Form & Character: Large upright and rounded shrub, sprawling, informal, stiff, coarse and leathery.
Growth Habit: Woody evergreen perennial, moderate rate of growth generally 6 to 15 feet in height with somewhat equal spread.
Foliage/Texture: Opposite, glabrous, leathery, ovate simple leaves to 3 inches long on a gray stem, brittle branches,trunk shapggy brown with age; coarse texture.
Flowers & Fruits: Small terminal clusters of cream flowers (pink sepals) in late winter and spring, flowers attract bees; fruit a small reddish drupe, somewhat edible (not much in the way of edible mesocarp).
Seasonal Color: Subtle flower display in spring and fruit display in fall, otherwise none.
Light: Full sun only
Soil: A well drained soil is a must for this large native shrub.

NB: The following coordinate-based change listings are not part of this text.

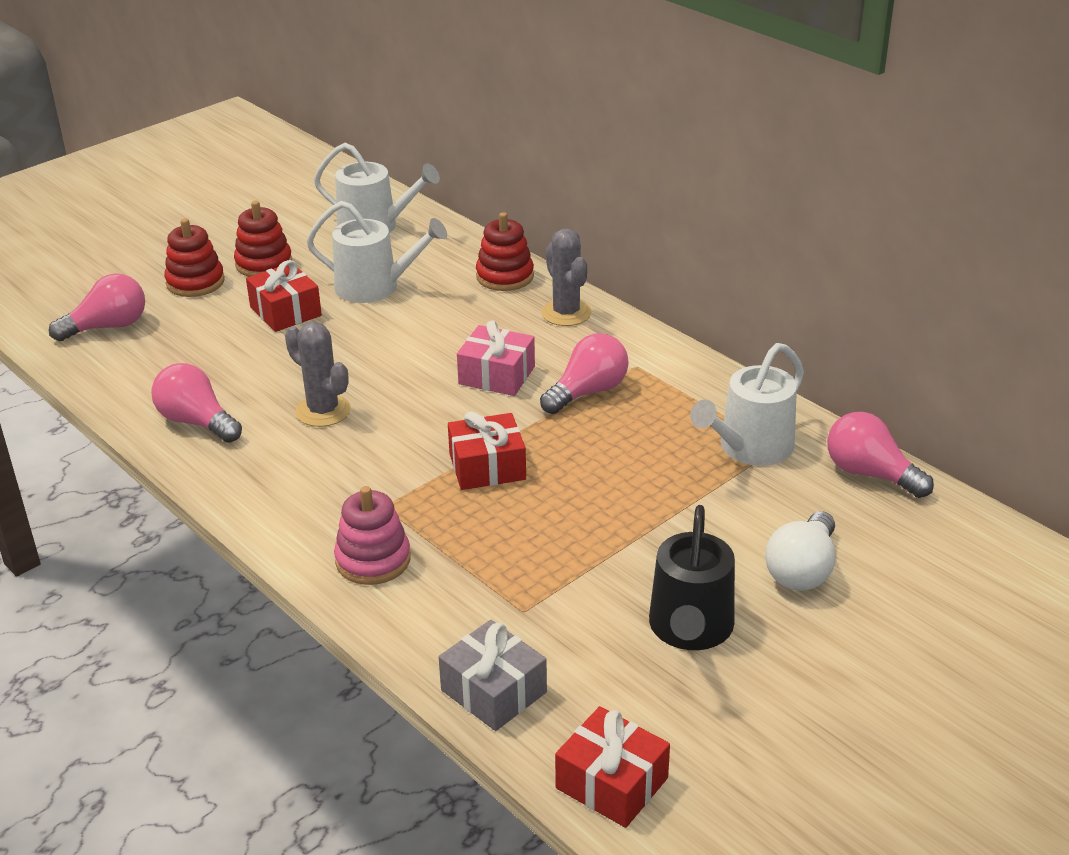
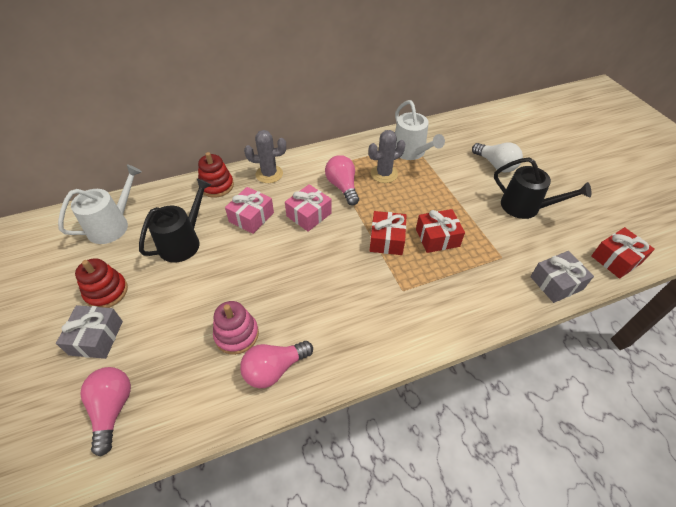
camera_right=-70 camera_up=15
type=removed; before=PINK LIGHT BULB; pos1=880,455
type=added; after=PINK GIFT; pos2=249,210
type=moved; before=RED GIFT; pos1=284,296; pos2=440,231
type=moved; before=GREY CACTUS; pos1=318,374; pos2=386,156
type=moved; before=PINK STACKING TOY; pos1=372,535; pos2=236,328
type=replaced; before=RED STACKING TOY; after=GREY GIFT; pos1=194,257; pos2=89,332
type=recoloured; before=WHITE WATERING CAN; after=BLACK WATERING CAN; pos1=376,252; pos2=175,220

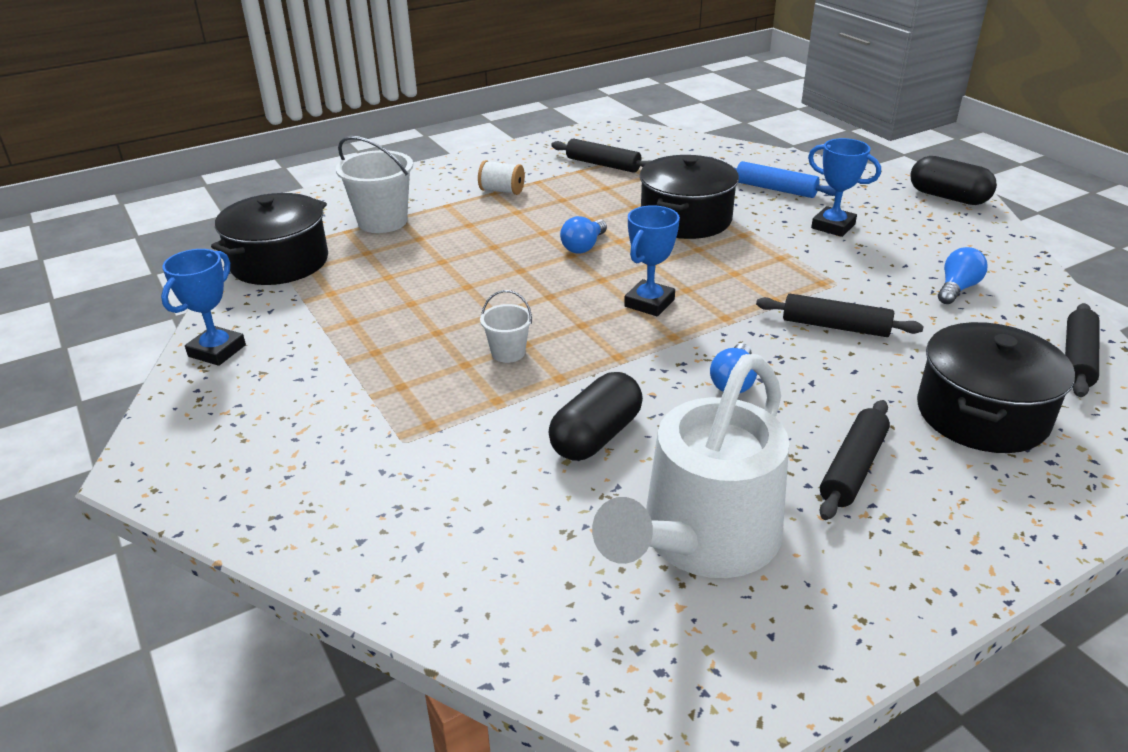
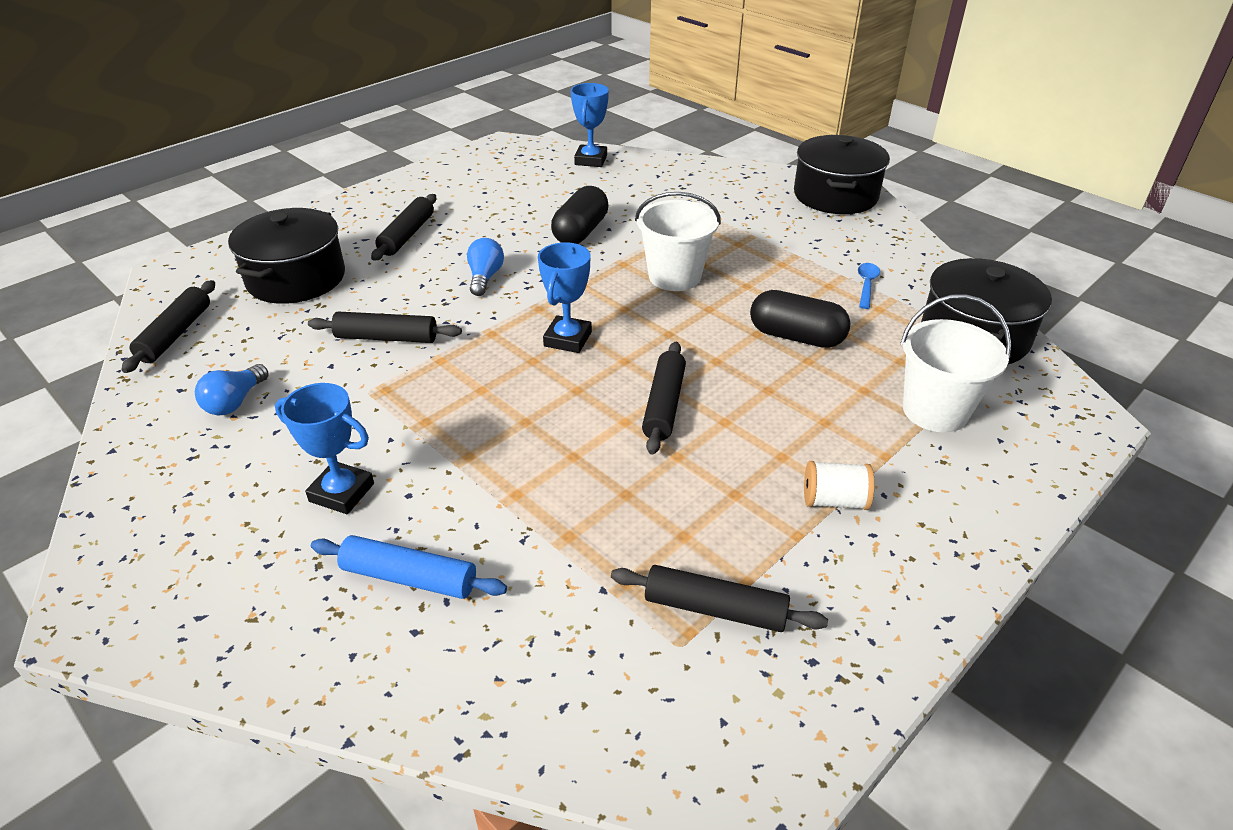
camera_right=165 camera_up=5
type=removed; before=WHITE WATERING CAN; pos1=690,466
type=added; after=BLUE SPOON; pos2=869,286
type=moved; before=BLUE TROPHY; pos1=203,307; pos2=590,125
type=moved; before=BLACK POT; pos1=689,197; pos2=842,174
type=moved; before=BLACK CAPSULE; pos1=953,180; pos2=800,319
type=replaced; before=BLUE LIGHT BULB; after=BLACK ROLLING PIN; pos1=583,235; pos2=664,398
type=resized; before=WHITE BUCKET; pos1=506,326; pos2=678,241; scale=1.82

It is tolerant of soil alkalinity
Watering: Give sugar bush infrequent deep irrigations in low elevation desert area landscapes for best response. In higher elevation landscapes, no supplemental water is needed.
Pruning: Prune lightly infrequently and only as needed to maintain a natural shape. Sugar bush does not respond well to significant crown reduction or canopy thinning.
Propagation: Mostly by seed, soak seeds in warm water (slowly allowed to cool) for at least one day before sowing; some heeled semihardwood cuttings in summer and root cuttings in winter.
Disease and pests: Root rot in chronically wet soils.
Additional comments: Sugar bush is a serviceable large shrub for native style plantings. Plant it in an area without adequate space and it will not perform well when in turn it needs to be pruned regularly.